Afton Williamson (born September 7, 1984) is an American actress, best known for the lead role of Police Officer Talia Bishop in the ABC series The Rookie and as Assistant District Attorney Alison Medding in the Cinemax original series Banshee.

Early life
Williamson earned a Bachelor of Fine Arts degree from Eastern Michigan University and a Master of Fine Arts degree from the Alabama Shakespeare Festival.

Career
Williamson started as the understudy to Kerry Washington in the 2010 Broadway play Race before succeeding Washington in the role of Susan. Later she has made her television debut appearing in an episode of The Good Wife. Williamson later guest starred on Law & Order: Special Victims Unit, Blue Bloods, and Elementary.
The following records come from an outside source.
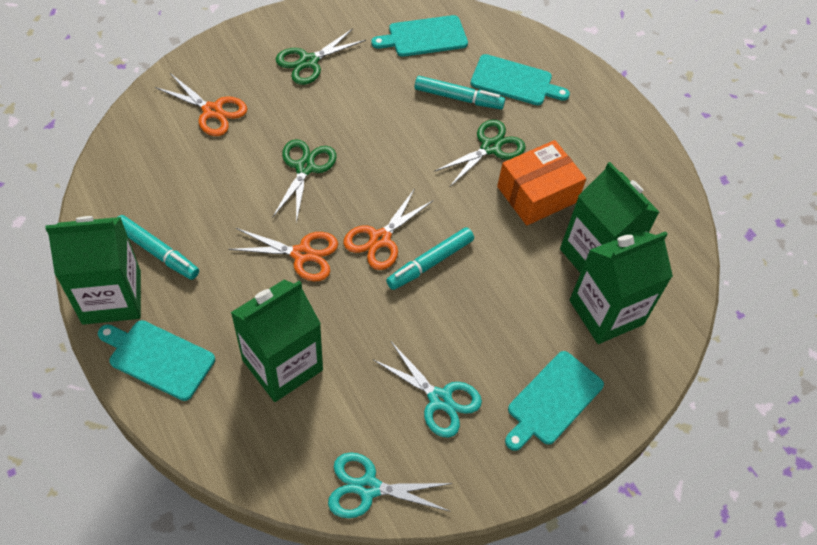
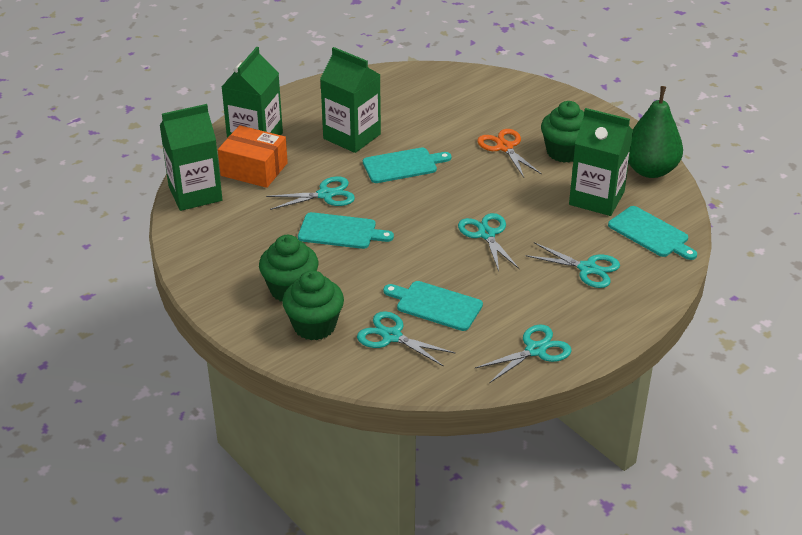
green cupcake: 0 -> 3
green pear: 0 -> 1
green scissors: 3 -> 0
orange scissors: 3 -> 1
turquoise marker: 3 -> 0
turquoise scissors: 2 -> 5

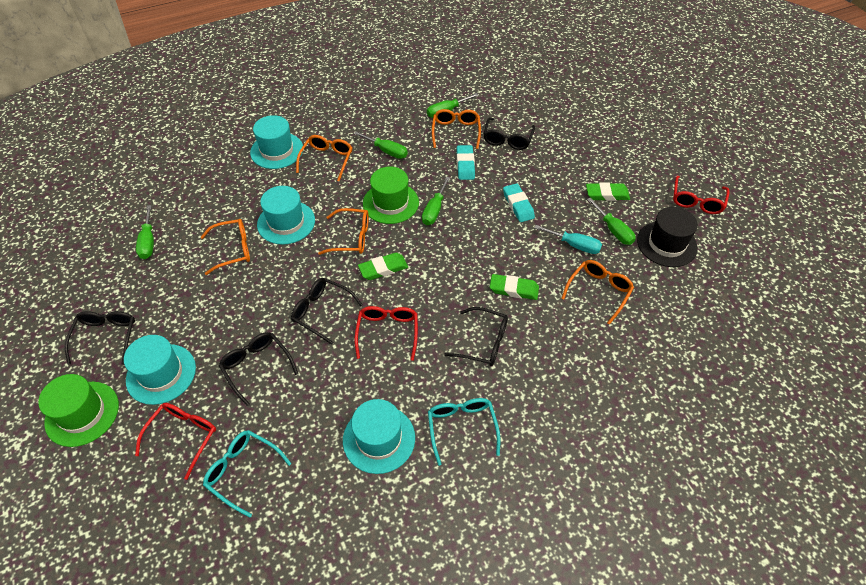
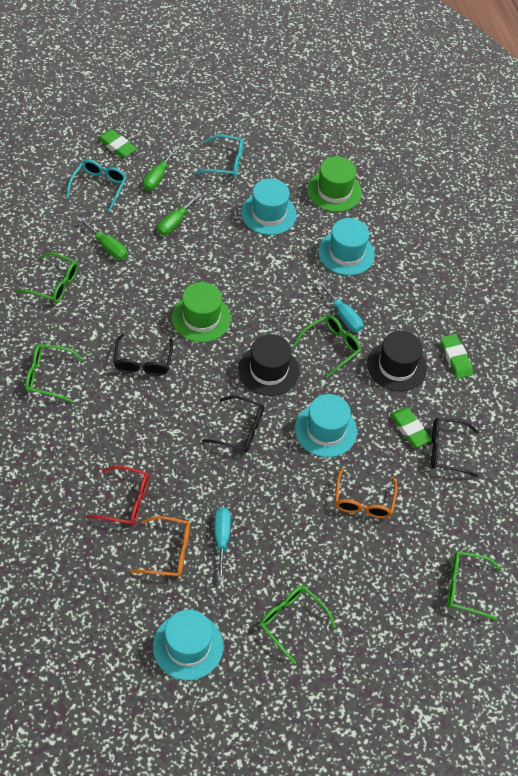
black glasses: 5 -> 3
black hat: 1 -> 2
green glasses: 0 -> 5
green screwdriver: 5 -> 3
orange glasses: 5 -> 2
red glasses: 3 -> 1
turquoise eraser: 2 -> 0
turquoise screwdriver: 1 -> 2

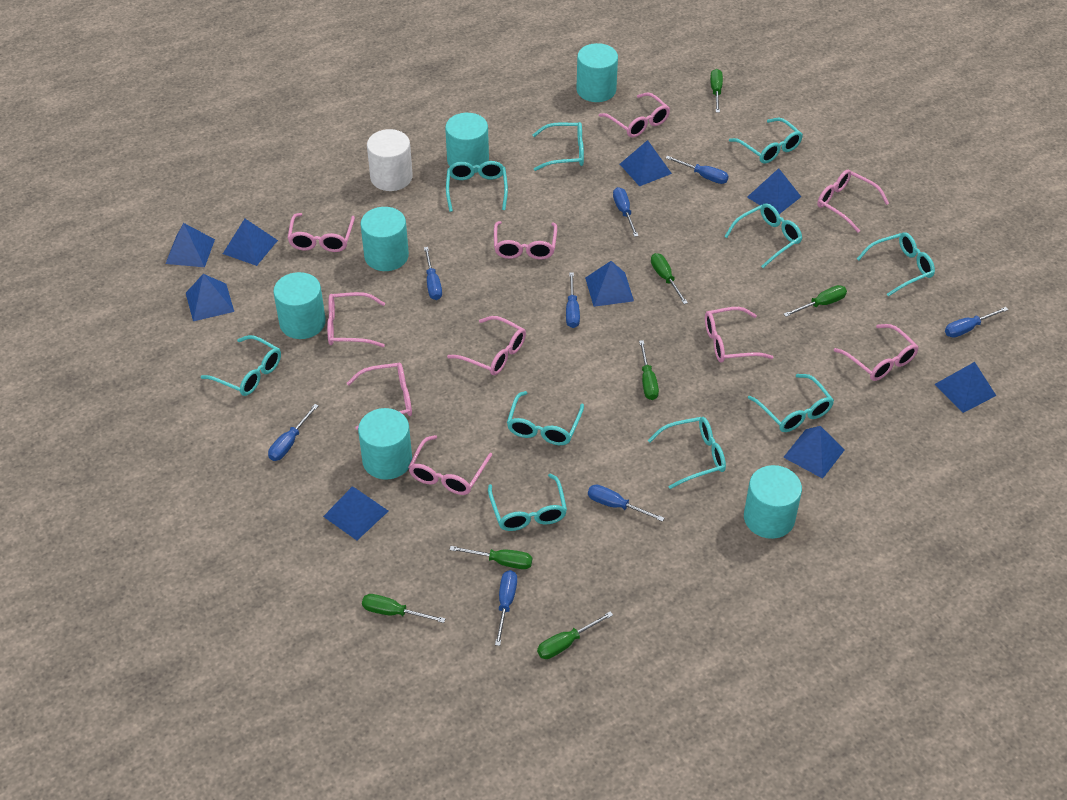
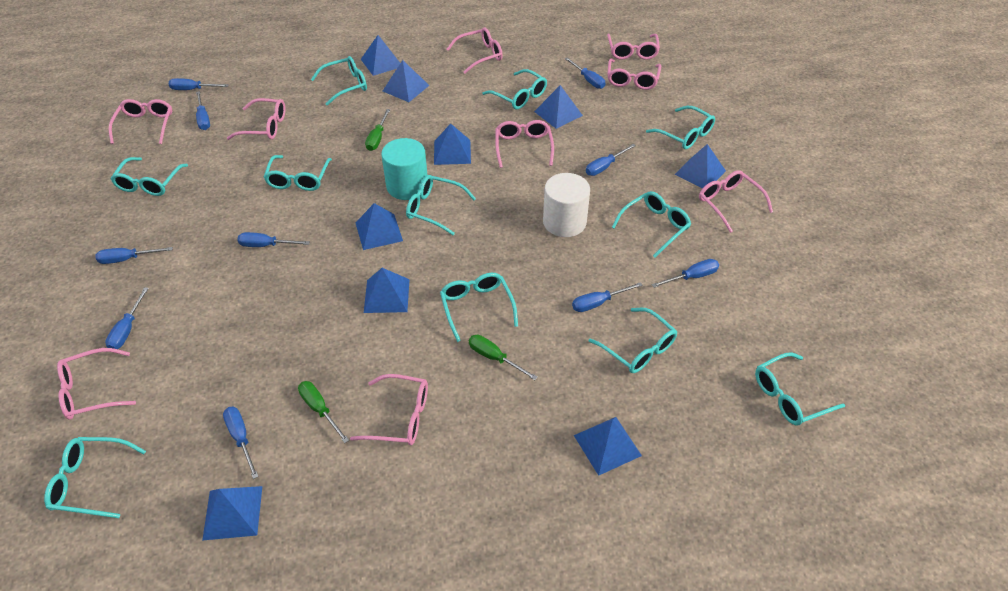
blue screwdriver: 8 -> 10
green screwdriver: 7 -> 3
pink glasses: 10 -> 9
turquoise cylinder: 6 -> 1
turquoise glasses: 10 -> 11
She had recurring roles on the CBS drama A Gifted Man from 2011 to 2012 as Autumn, and the first season of the television series Nashville as Makena. From 2014 to 2015, she had a regular role in the Cinemax network original series Banshee. In film, she made her debut in the 2011 drama Pariah.

In 2016, Williamson was cast in a leading role on the VH1 drama series The Breaks. She starred as Officer Wiggins in the 2016 HBO miniseries The Night Of.

In 2018, Williamson was cast in the ABC drama series The Rookie. In 2019, Williamson quit the show citing claims of racial discrimination, sexual harassment, and assault. TVLine had reported that Williamson, who portrayed Talia Bishop, would not be returning for the second season. While the outlet initially claimed that the split was amicable, Williamson, in a lengthy Instagram post, stated that she had left the series due to having "experienced racial discrimination/racially charged inappropriate comments from the hair department." Williamson also alleged that she was sexually harassed by guest star Demetrius Grosse, who portrays Kevin Wolfe in a recurring role, as well as an incident of bullying that escalated into sexual assault at a party; the head of the hair department was identified as Sallie Ciganovich. Williamson claimed that she had gone to the showrunners multiple times with these allegations, but was ignored.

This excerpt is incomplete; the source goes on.